Alistair: What have you built on clouds?

Jen, Meebo: We’ve chosen not to put anything critical on EC2, but we’ve put added features like file transfer on it. It’s scary to scale something you can’t completely control.

Robison, Slide: In the broad sense our CDNs springing up new services because of cloud computing. Akamai just launched video transcoding in the cloud. Panther is doing edge caching for bandwidth crisis.

Heiliger, Facebook: EC2, Joyent tremendous partners for us.

Alistair: Fix the protocol, or keep building?

Jen, Meebo: It doesn’t really matter if the user’s happy.

Robison, Slide: Sometimes you have to jump through some complex hoops to get what you want, so I think it’s changing. It’s the backend systems that are causing the scalability problems. When moving stuff to the edge it’s to keep architecture on server side. The real problem is if you have a single user you can scale that out, but when you have users sharing between each other.

Patel, Yahoo: The time will come, it requires the alignment of an entire ecosystem. Doesn’t mean you don’t experiment, but adoption requires people to line up.

Jen, Meebo: Users used to real-time, dynamic standard, so when you don’t give them that, they notice.

Heiliger, Facebook: Servers we use are PCs, have lots of things we don’t use. Challenge is dealing with how to get those technologies to be more optimal, even intaking changes from vendors and building them into our architectures.

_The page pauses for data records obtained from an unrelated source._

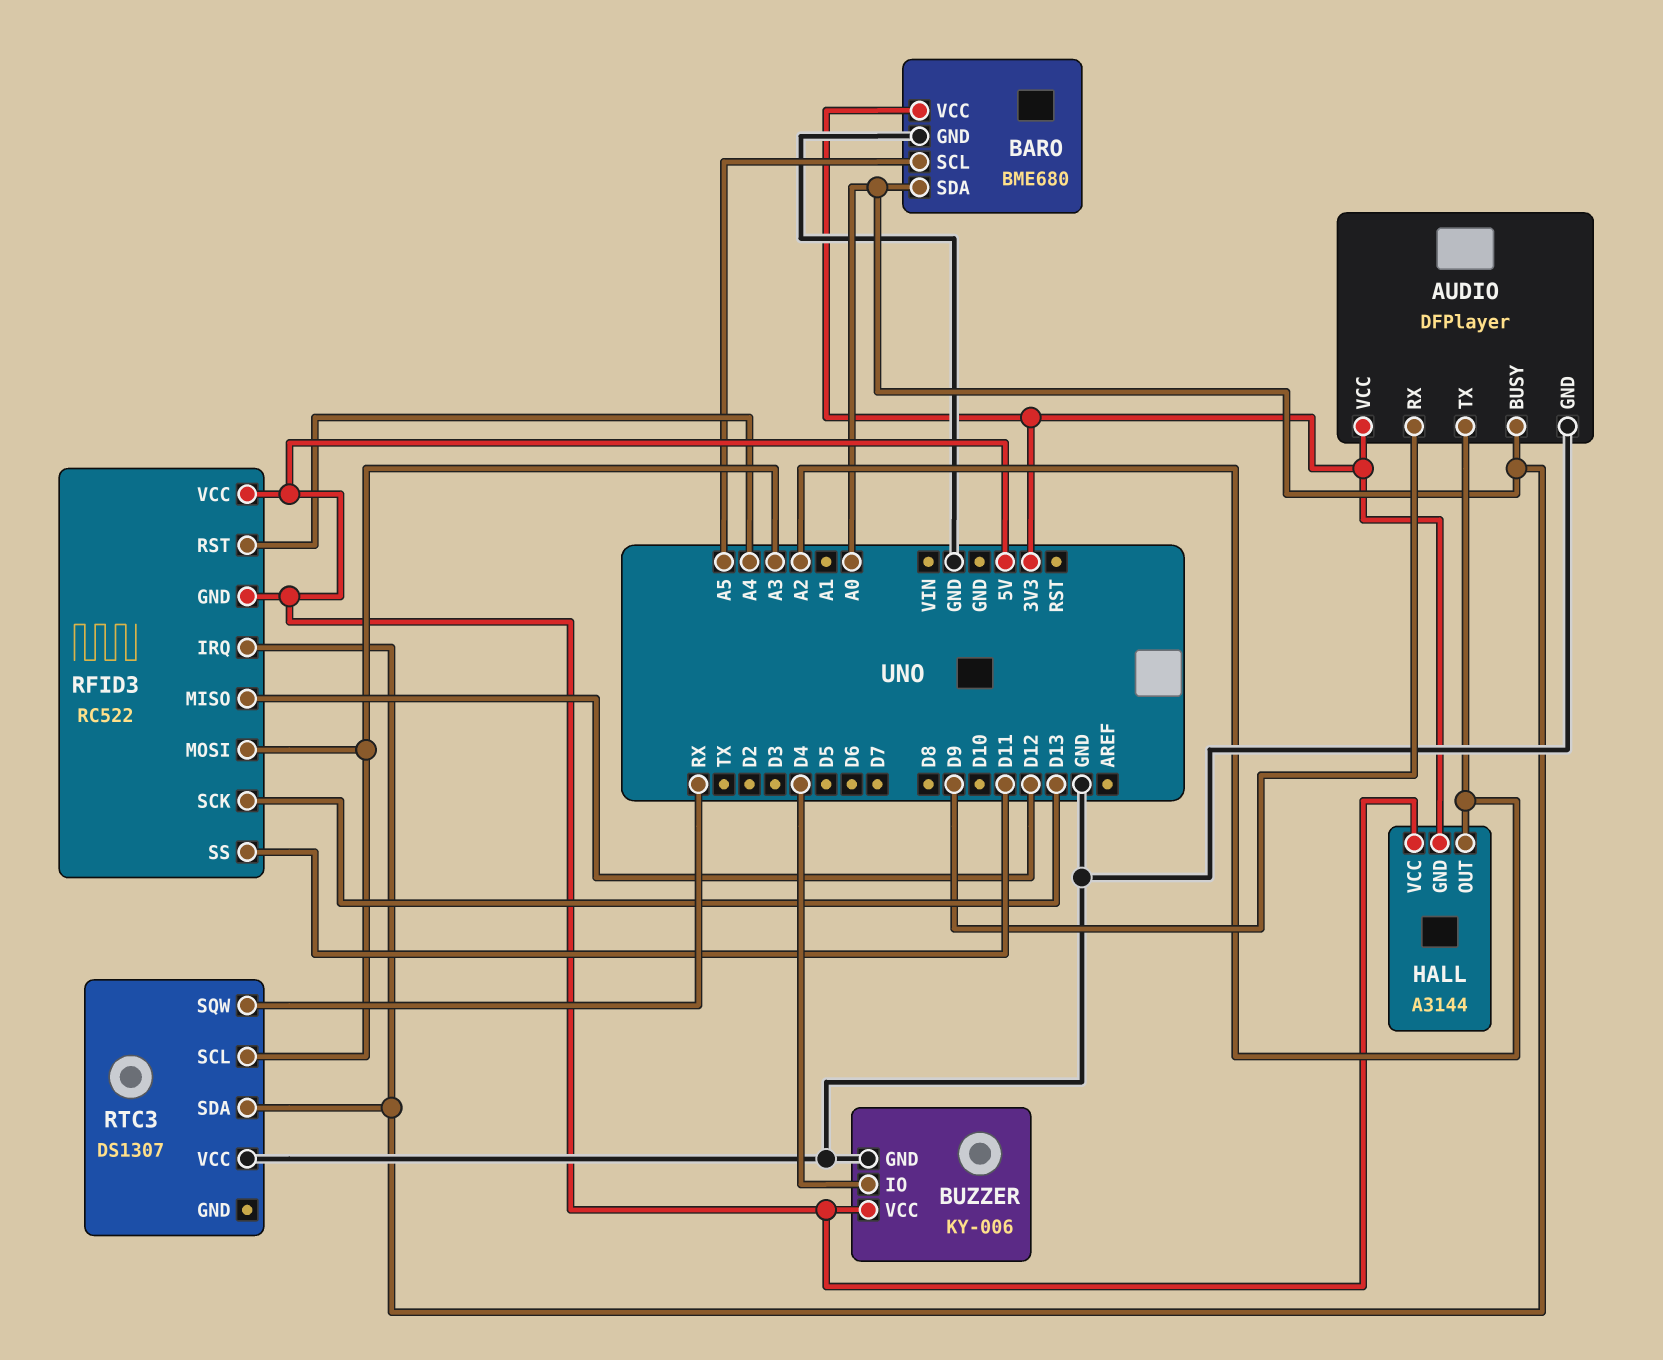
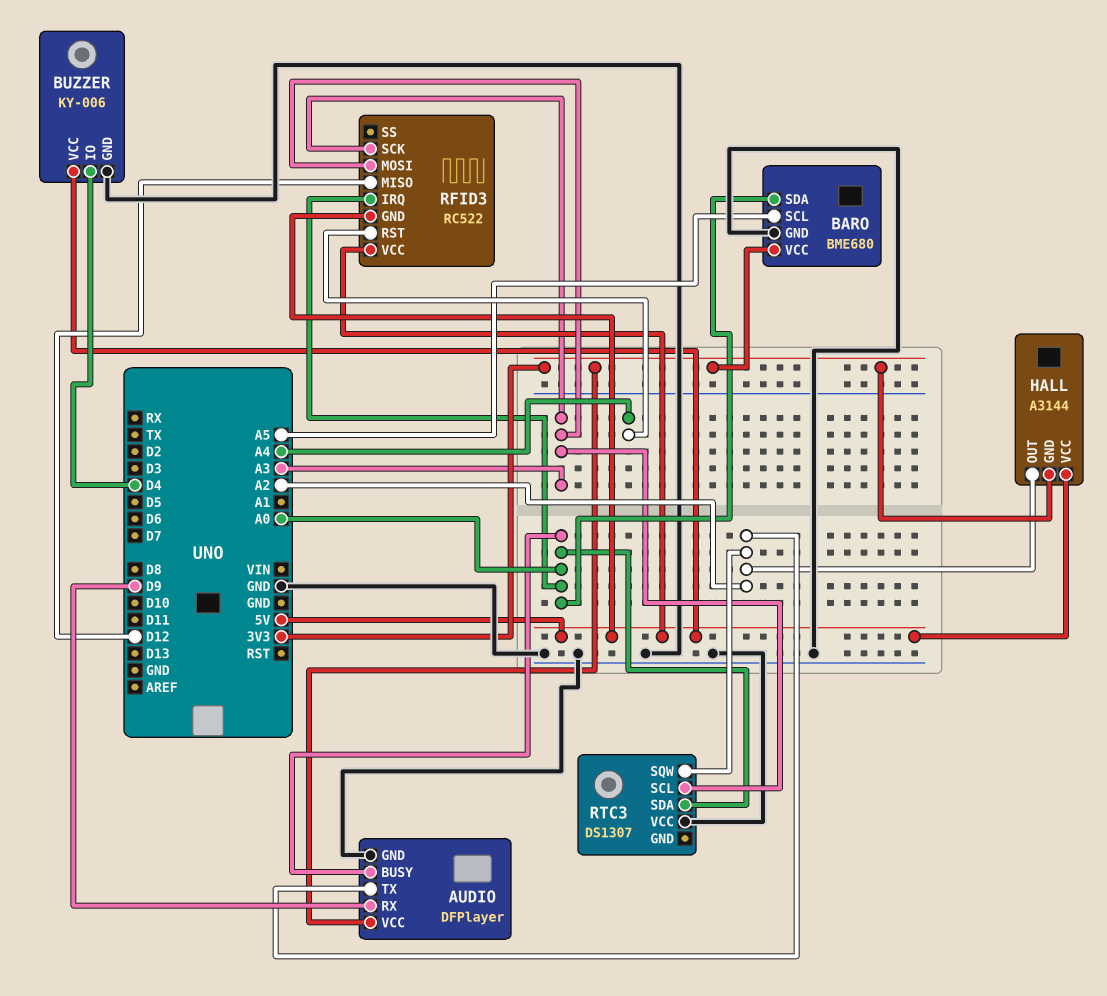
RFID3 pin SCK: D13 -> A3
RFID3 pin SS: D11 -> none
RTC3 pin SQW: RX -> A2

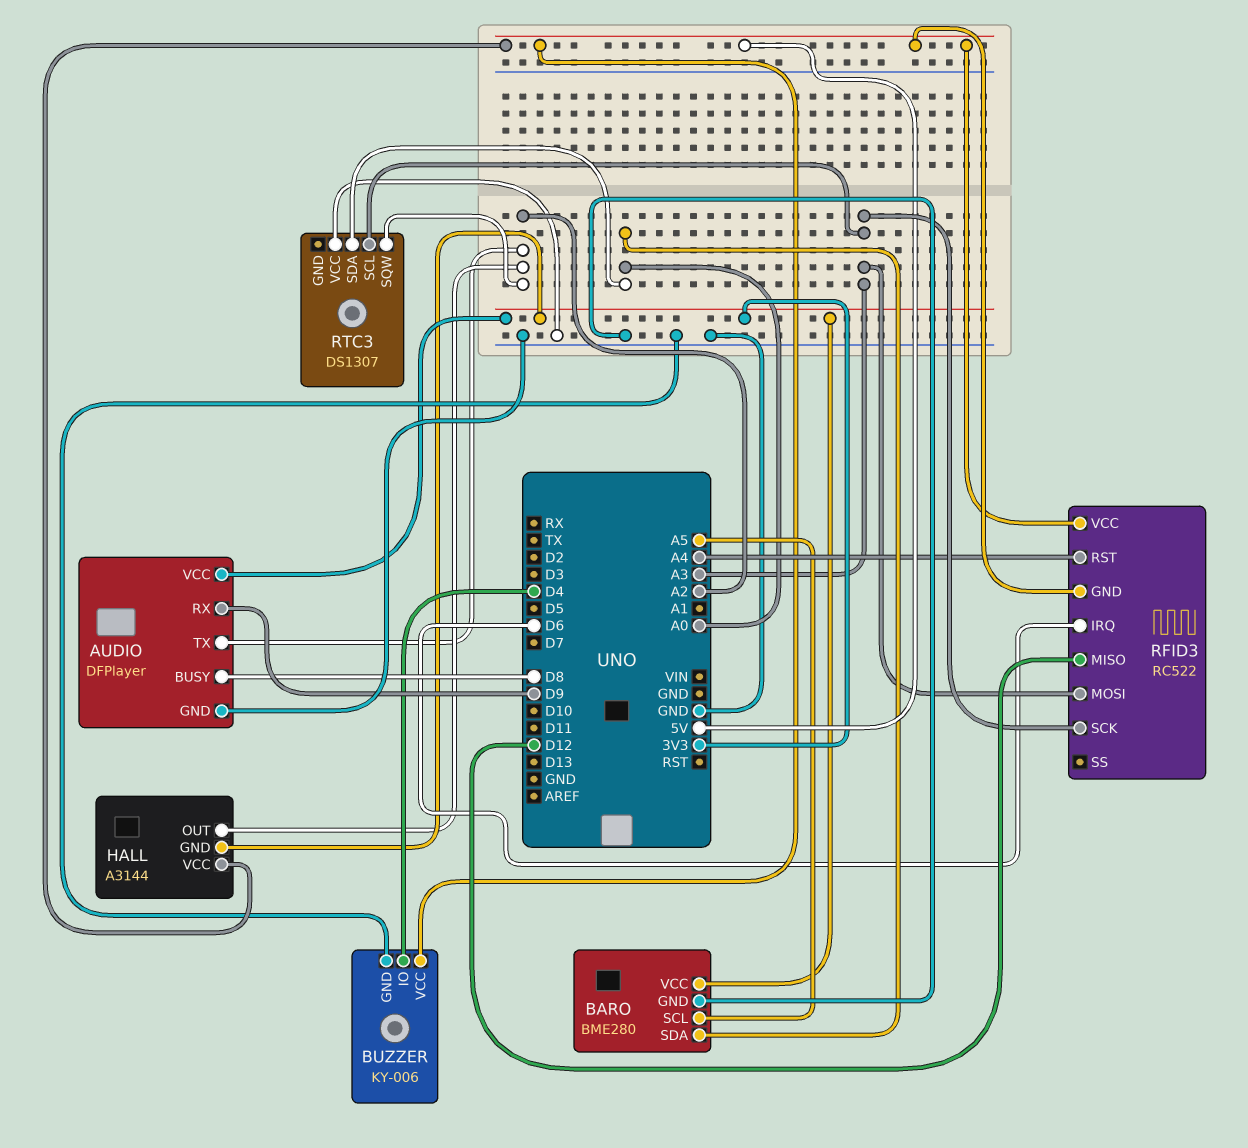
AUDIO pin BUSY: A0 -> D8
BARO: BME680 -> BME280
RFID3 pin IRQ: A0 -> D6

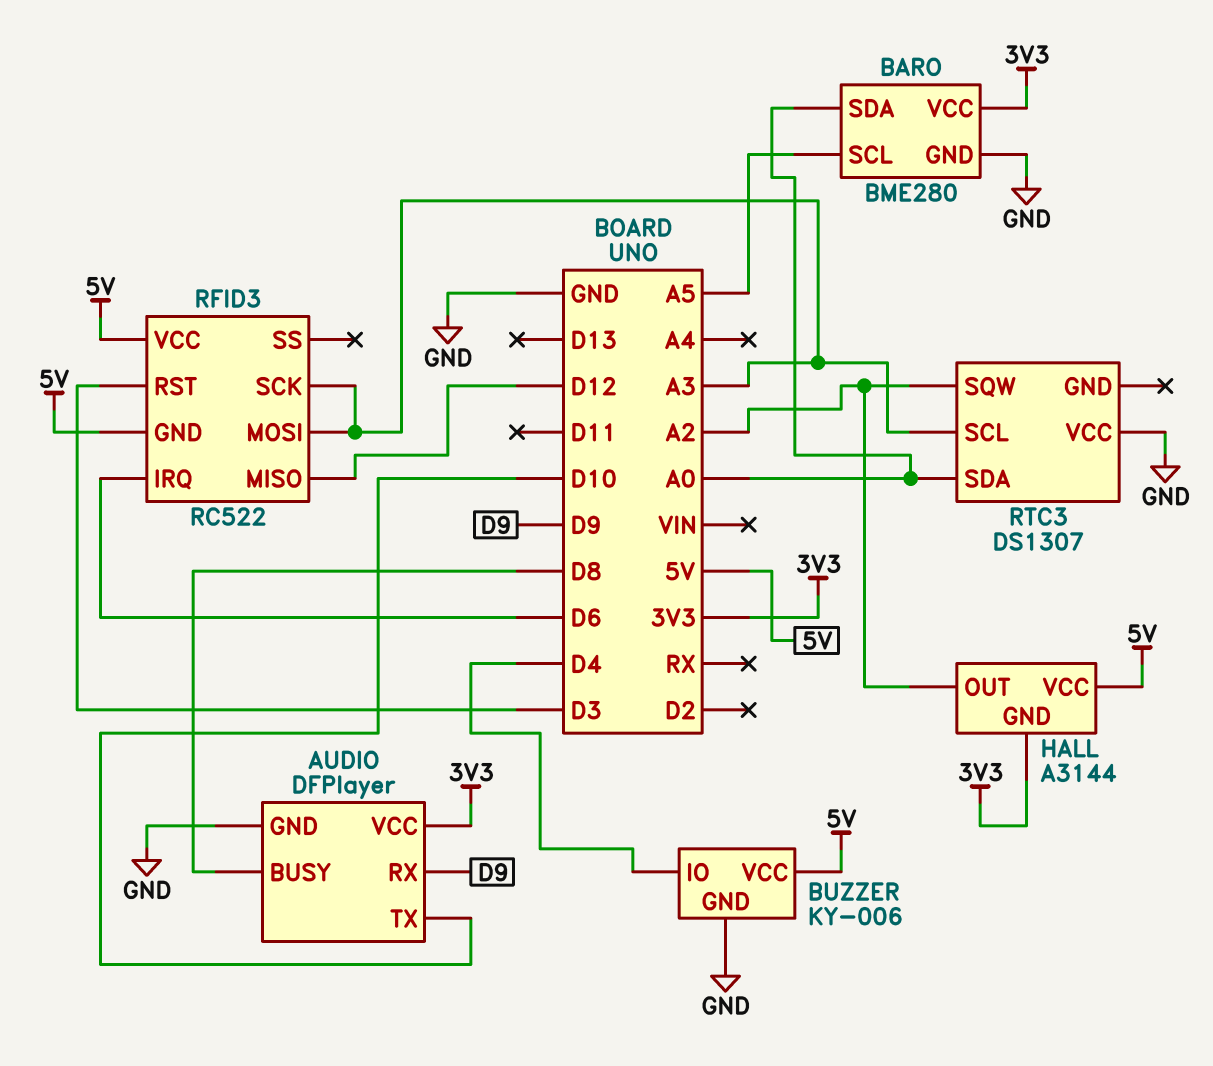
AUDIO pin TX: A2 -> D10
RFID3 pin RST: A4 -> D3

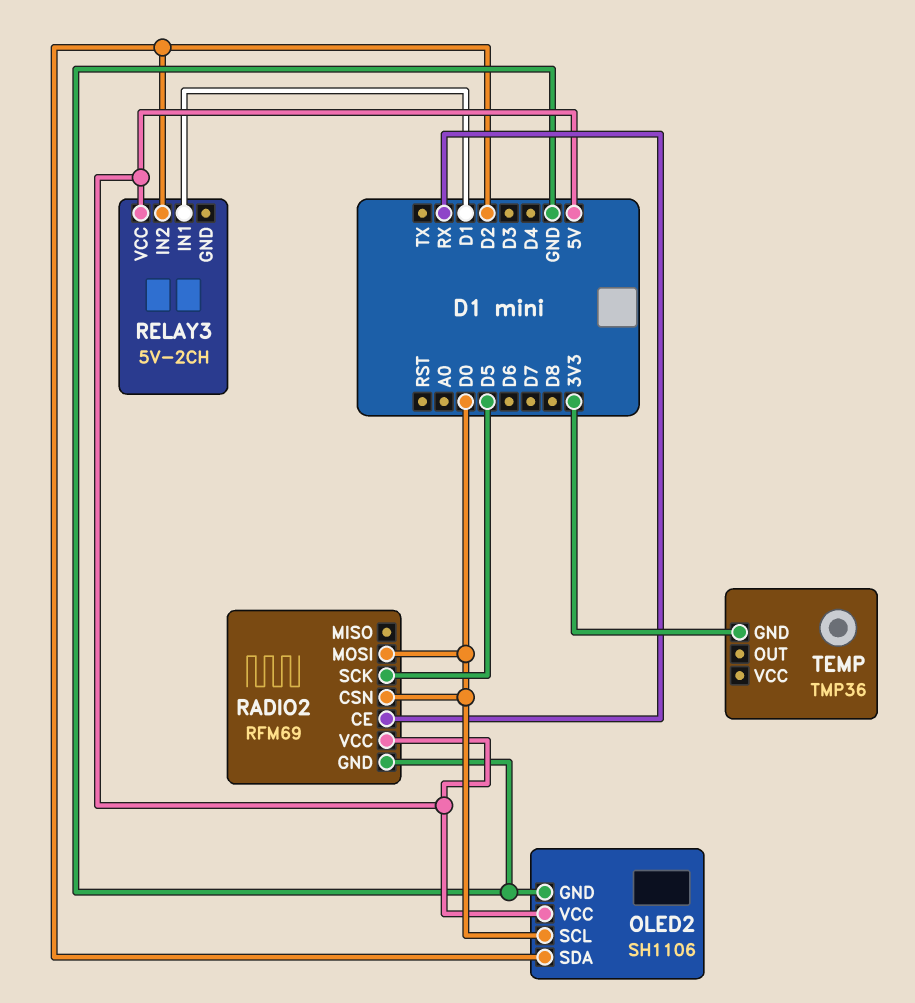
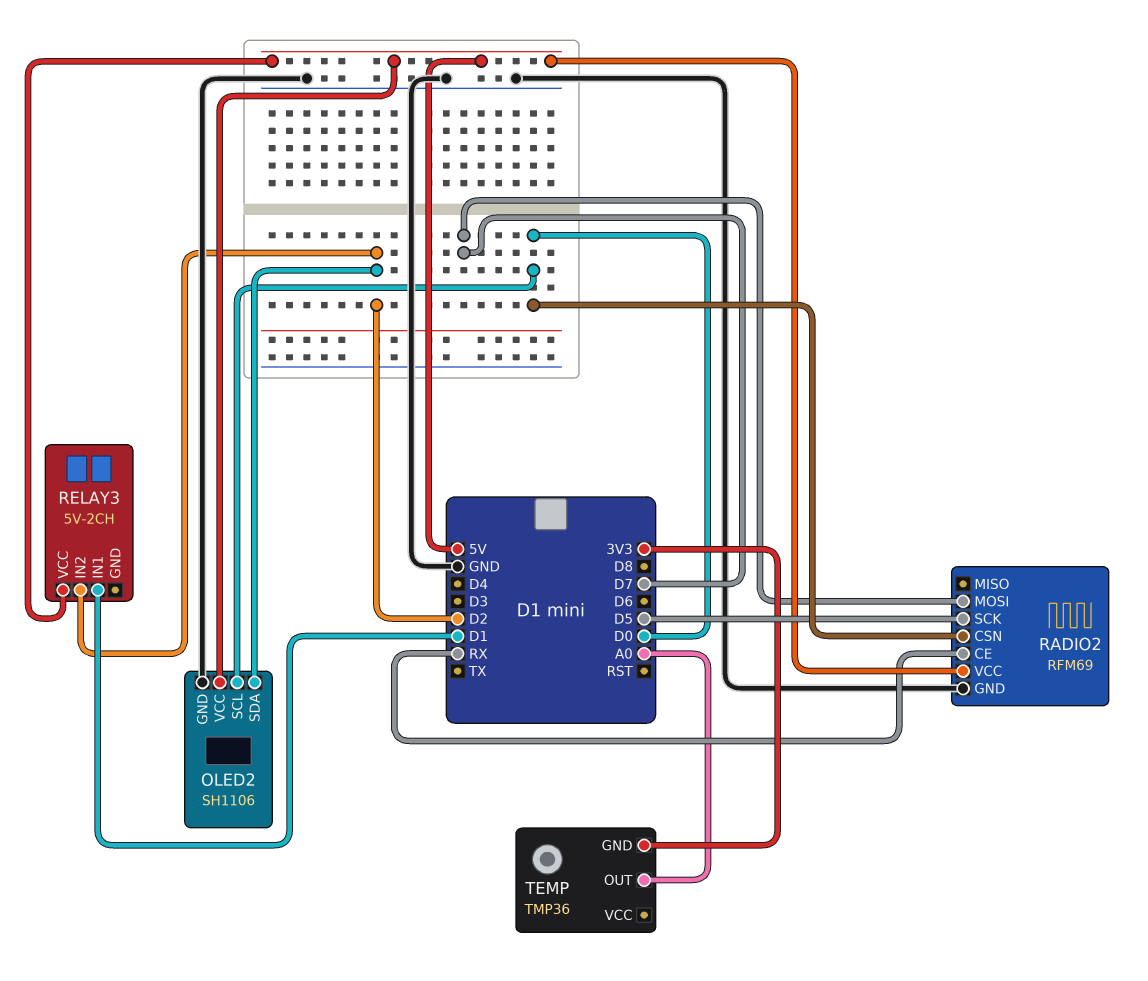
RADIO2 pin MOSI: D0 -> D7
TEMP pin OUT: none -> A0

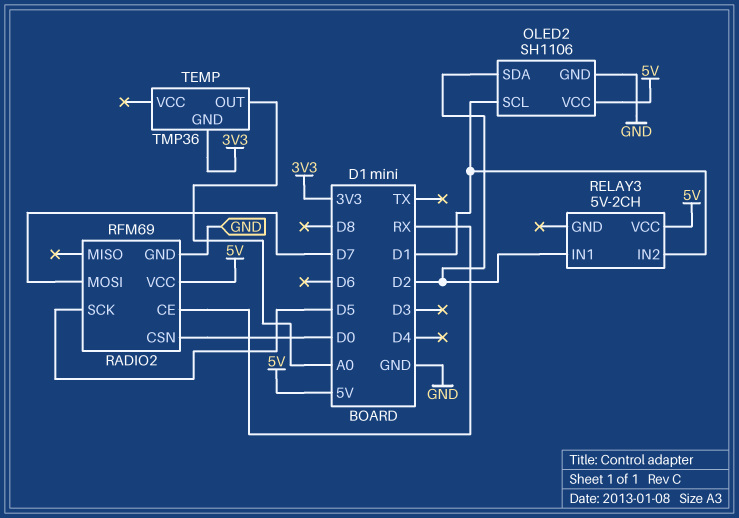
OLED2 pin SCL: D0 -> D1
RELAY3 pin IN1: D1 -> D2
RELAY3 pin IN2: D2 -> D1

The truth is that the number of servers going into data centers is growing at the fastest rate ever, whereas enterprise servers and desktop PC systems are pretty flat.

Garg, hi5: Vendors needs to focus more on heat control and power efficiency.

Audience: Effect of Firefox 3?

Robison, Slide: It broke all our applications.

Alistair: Do you spend as much time on scaling as Vogels said (70 percent of engineering resources)?

Robison, Slide (I think): No.

Patel, Yahoo: I think that was right on.

Heiliger, Facebook: I wish I had 70 percent of our company’s resources to spend on those challenges.

Note from Liz: This might be a good panel to watch on video, because the panelists did a lot of talking back and forth to each other that I had trouble capturing. We’ll post the archive footage from Mogulus when we have it.